At -Os, in the .188r.postreload RTL dump: (insn 46 12 17 2 t.c:8 (parallel [ (set (reg/v:SI 2 r2 [orig:133 flags ] [133]) (if_then_else:SI (ne (reg:SI 2 r2 [orig:138 bool_var ] [138]) (const_int 0 [0x0])) (const_int 2 [0x2]) (const_int 0 [0x0]))) (clobber (reg:CC 24 cc)) ]) 291 {movcond} (nil)) And one pass later, in the .190r.split2 RTL dump: (insn 49 12 50 2 t.c:8 (set (reg:CC 24 cc) (compare:CC (reg:SI 2 r2 [orig:138 bool_var ] [138]) (const_int 0 [0x0]))) 220 {*arm_cmpsi_insn} (nil)) (insn 50 49 51 2 t.c:8 (cond_exec (ne (reg:CC 24 cc) (const_int 0 [0x0])) (set (reg/v:SI 2 r2 [orig:133 flags ] [133]) (const_int 2 [0x2]))) 2367 {neon_vornv2di+77} (nil)) (insn 51 50 17 2 t.c:8 (cond_exec (eq (reg:CC 24 cc) (const_int 0 [0x0])) (set (reg/v:SI 2 r2 [orig:133 flags ] [133]) (const_int 0 [0x0]))) 2367 {neon_vornv2di+77} (nil)) There's your redundant mov, from an insn splitter.

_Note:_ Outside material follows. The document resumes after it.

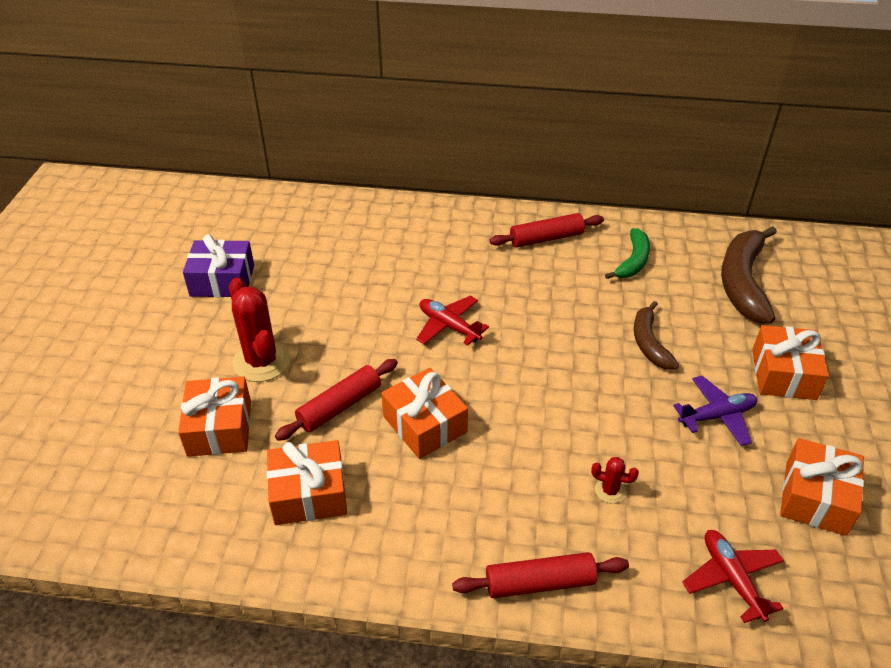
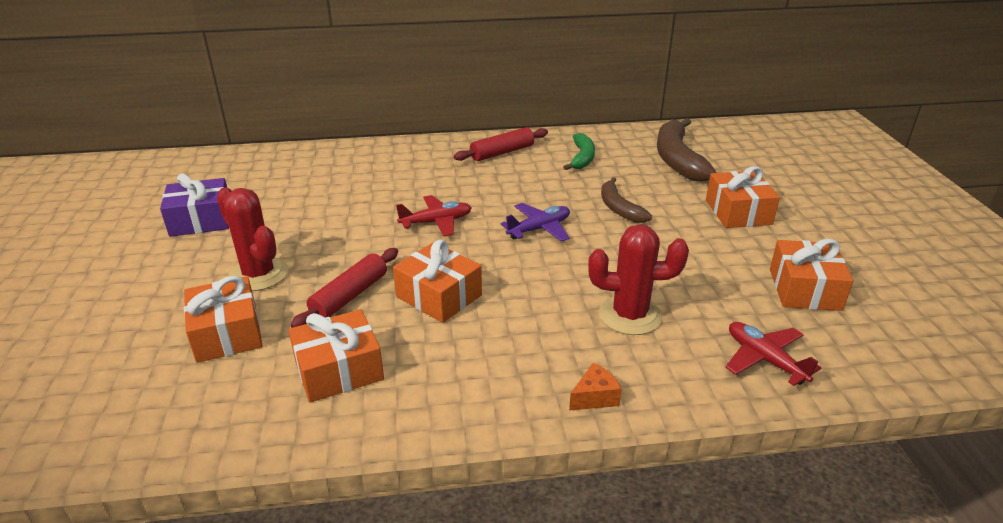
camera: 15 degrees left, 10 degrees down
(449, 326) = (436, 222): red plane -> red plane turned 135 degrees clockwise
(539, 583) = (595, 397): red rolling pin -> orange cheese
(610, 491) = (630, 315): red cactus -> red cactus, size x2.15
(717, 416) = (698, 248): purple plane -> purple plane (539, 229)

An ARM maintainer can look at a solution for this (special splitters, maybe a peephole2, perhaps a post-ce3 special DCE pass to clean up cond_exec silliness. (See also bug 21803, for similar cond_exec idiocy on ia64.)
Trunk today (r156595) optimizes this at -O1, -Os, and -O2 in the tree optimizers. The .fre pass removes the first func call, then .dom1 removes the next two. The .dom2 pass removes the remaining one. If I add another, say, 10 lines of "if (outcnt == 1) func ();", then dom1 removes them all (even with -fno-tree-fre). So something changed in (or for) DOM that allows it to clean up this mess completely. I would like to know what... Perhaps the OP can try to bisect to identify what was changed here (in the hope that it is something that can be back-ported to GCC 4.4)?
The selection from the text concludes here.